De fortes variations de prix sur des marchés habituellement très profonds et très liquides se sont déjà produites. Pensons, notamment, au marché des bons du Trésor américain en octobre dernier et, plus récemment, aux brusques variations du franc suisse en janvier. Heureusement, aucun de ces évènements n'a eu de conséquences durables sur la stabilité financière, mais les marchés financiers ne sont pas toujours étanches, aussi faudra-t-il se montrer vigilants aux effets potentiels sur l'économie de perturbations qui les traverseraient.

L'étude consacrée à la relation entre pétrole et dette illustre les risques que je viens de relever. J'en suis l'un des co-auteurs, avec Dietrich Domanski, Jonathan Kearns et Marco Lombardi.
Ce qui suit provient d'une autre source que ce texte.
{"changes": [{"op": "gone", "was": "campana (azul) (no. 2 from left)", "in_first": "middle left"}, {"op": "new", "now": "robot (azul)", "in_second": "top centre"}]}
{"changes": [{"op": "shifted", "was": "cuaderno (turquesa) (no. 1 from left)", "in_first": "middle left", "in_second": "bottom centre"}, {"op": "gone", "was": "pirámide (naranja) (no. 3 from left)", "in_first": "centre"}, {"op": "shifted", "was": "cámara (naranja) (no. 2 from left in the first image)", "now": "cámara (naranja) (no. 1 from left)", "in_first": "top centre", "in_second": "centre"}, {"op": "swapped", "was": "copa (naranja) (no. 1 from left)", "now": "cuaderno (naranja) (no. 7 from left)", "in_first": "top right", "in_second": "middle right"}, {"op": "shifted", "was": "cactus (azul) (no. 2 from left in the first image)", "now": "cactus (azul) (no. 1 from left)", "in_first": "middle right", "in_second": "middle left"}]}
Nous partons du constat que la dette du secteur pétrolier a été multipliée par deux et demi depuis 2006 pour s'établir à $2 500 milliards fin 2014.

Comme l'a montré le marché de l'immobilier durant la crise financière, lorsqu'un secteur de l'économie est fortement endetté, la baisse de la valeur sous-jacente de ses actifs peut provoquer des perturbations à court terme, qui amplifient tout choc initial.

Les taux de croissance de la production qui se maintiennent à un niveau élevé et la rapide accumulation de stocks de pétrole pourraient, en partie, s'expliquer par les besoins en trésorerie des producteurs de pétrole pour assurer le service de leur dette.

En particulier, nous montrons que les activités de couverture sont le signe d'une courbe d'offre à pente descendante, où la baisse des prix est associée à une augmentation des ventes de pétrole sur le marché des contrats à terme.

La liquidité de marché et la capacité des opérateurs à absorber les ventes déterminent dans quelle mesure le fait de vendre dans un marché orienté à la baisse provoque une amplification de l'effet sur les prix.

Une part de la récente chute des prix du pétrole pourrait être attribuée à la moindre capacité des courtiers en swaps à absorber les ventes. Sur cette dernière observation, nous nous retrouvons donc, de nouveau, sur le terrain de l'étude précédente, la liquidité de marché, et bouclons, pour ainsi dire, la boucle.